The thing that sets it apart, though, and makes my own experience learning it all the more challenging, is the breadth and fluctuation built into its system. One of the nice things about Dungeons and Dragons or XCom or any of the other strategy games I usually play is that you can ingest the rules at a relatively free pace. If you create a Warrior in DnD, you really only have to concentrate on the rules which apply to you at that direct moment of the game- there is really no need to understand backstab damage, for example, or any of the daily powers a Wizard can use, at least while you aren’t playing those characters. Even games that have you running whole teams with a plethora of skills, like Enemy Within, set those skills in front of you one at a time and give you a chance to commit them to memory. Not so with HeroClix. The moment you think you’ve gathered enough knowledge to begin making statements about the game, the state of the board changes. When I was first learning, I thought I’d figured out how damage was calculated (just check the number on the click tracker in the damage section), yet two hits later I was rolling a d6 to figure out how hard my characters hit. Doing this with one character is challenge enough, but doing it with six? The result was that I often felt like I was spinning plates while juggling chainsaws, my brain constantly bouncing from card to card as I tried to grapple with what my characters were even capable of doing, let alone how I could combine their abilities.

This guy? @%@ him.
This guy? @%@ him.

This isn’t to say I was having a terrible time, or that I think it was too hard.
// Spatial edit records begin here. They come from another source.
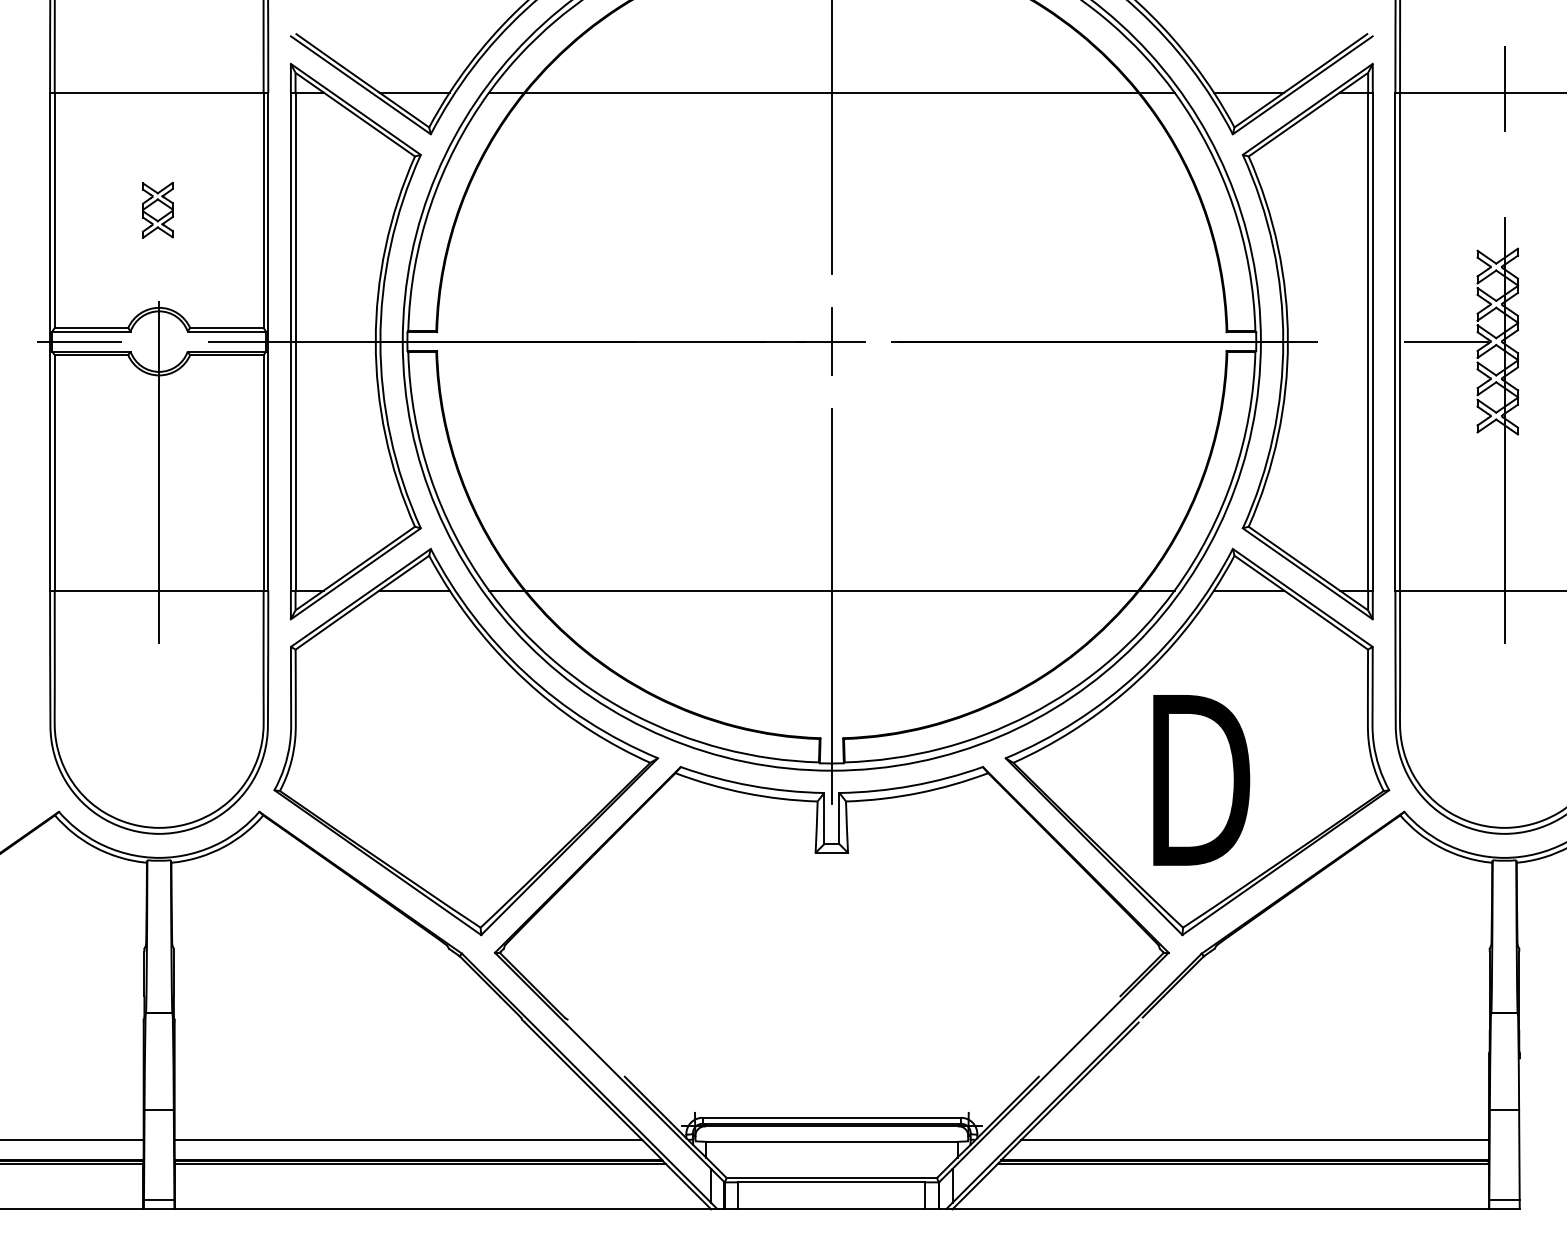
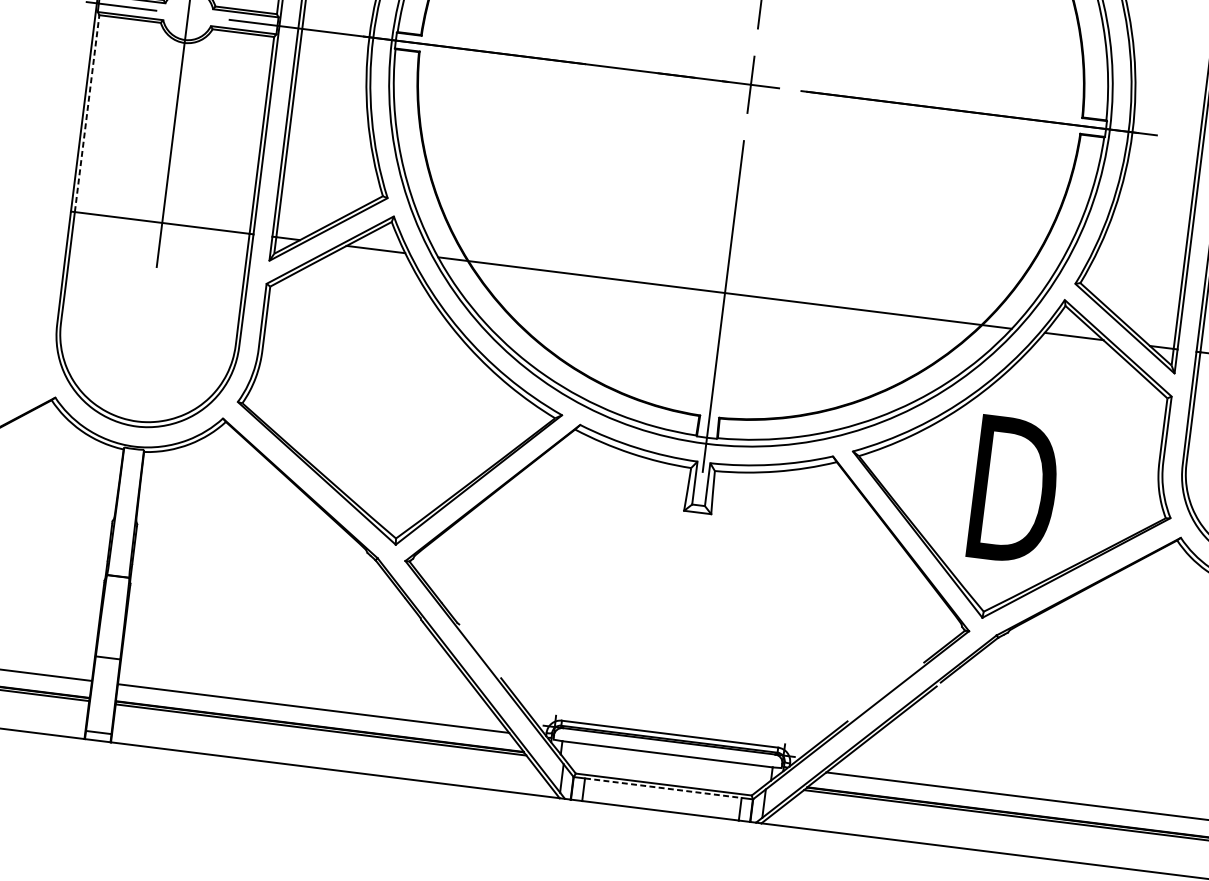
line: (54, 472) -> (86, 113), solid -> dashed
line: (831, 1182) -> (663, 788), solid -> dashed

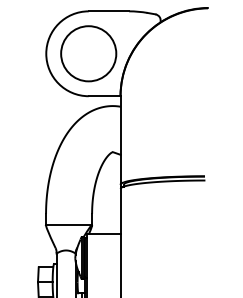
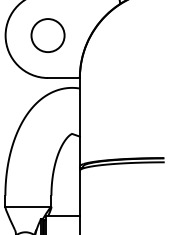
circle: (88, 53) -> (47, 35), size x0.6

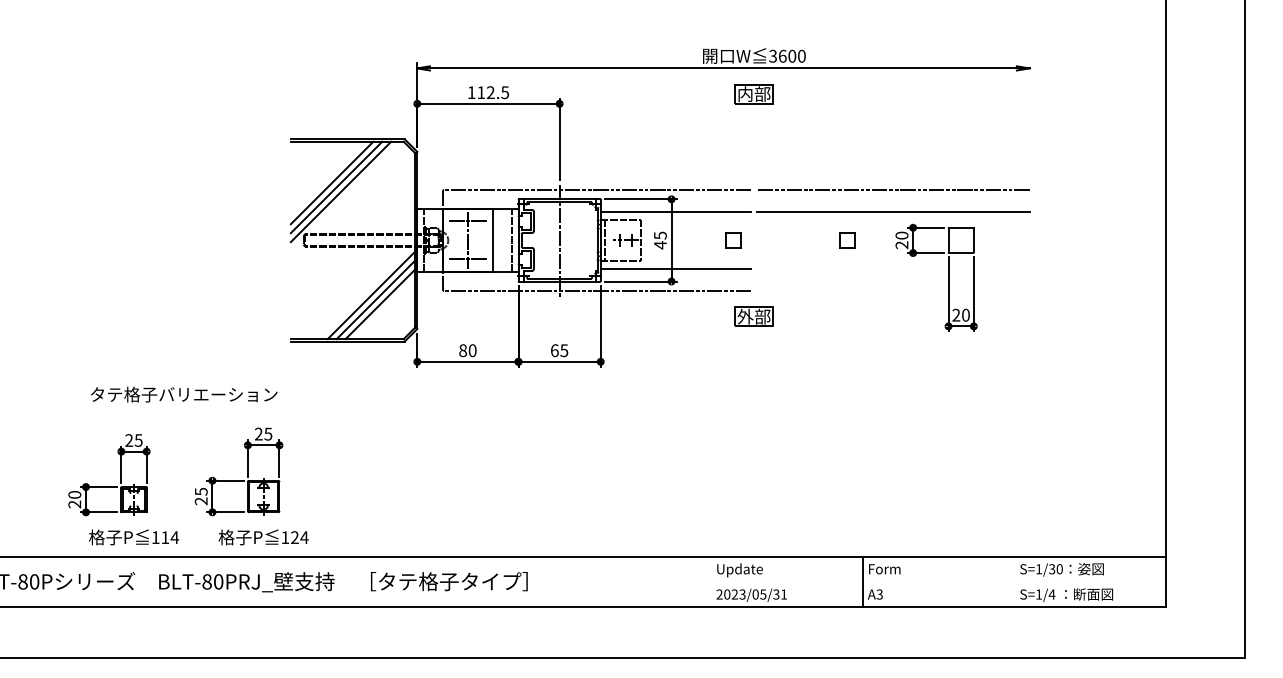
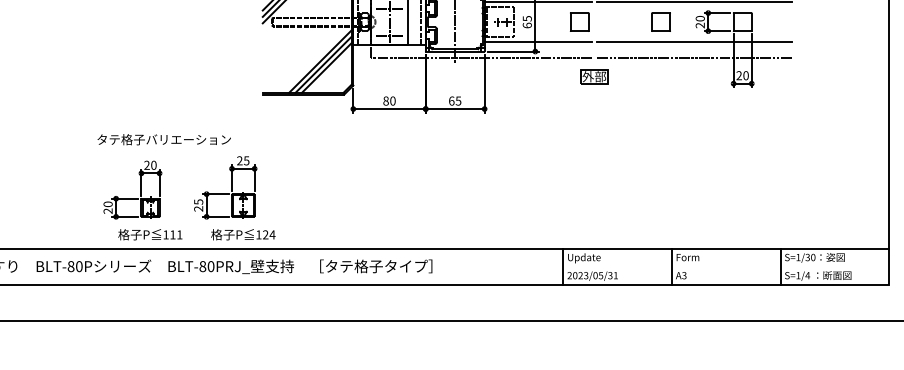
part: (733, 240) -> (579, 22), size x1.67
part: (847, 240) -> (661, 22), size x1.67
text: (660, 245) -> (527, 25), 45 -> 65
line: (893, 268) -> (694, 42), added
line: (893, 290) -> (694, 57), added
text: (184, 394) -> (164, 139), moved
text: (138, 440) -> (153, 165), 25 -> 20
text: (174, 537) -> (179, 234), 114 -> 111
line: (710, 581) -> (563, 266), added
line: (1014, 581) -> (780, 266), added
If nothing else, it simply calls to mind Leigh Alexander and Quintin Smith’s great article about Leigh’s experience learning Netrunner. “Here’s the thing about games,” she writes, “they write you and rewrite you…Finishing that game is more than just finishing a game: It’s proving to ourselves we have what it takes to whittle down, claw away, gnaw to the marrow of futility and surpass it.” Leigh presents learning how to play a game as an active process, full of challenges to overcome and avenues for growth that must be walked down. I have to admit that I have been fortunate enough to rarely struggle when learning new things.* Finding myself struggling to come to grips with the rules of a game isn’t something I’ve ever really had to experience before- and I kind of like it. A lot. Every rule that I get my mind around, every time I manage to take my turn without first looking worriedly at my opponent or doublecheck the rules guide, is a tiny victory that fills my brain with euphoria- however brief that might be before the !#$#ing Weaponer of Qward shows up to ruin everybody’s fun.

*Except Calculus. Screw Calculus. Thank God I took it with Seth, and that he was such a generously patient person to sit next to.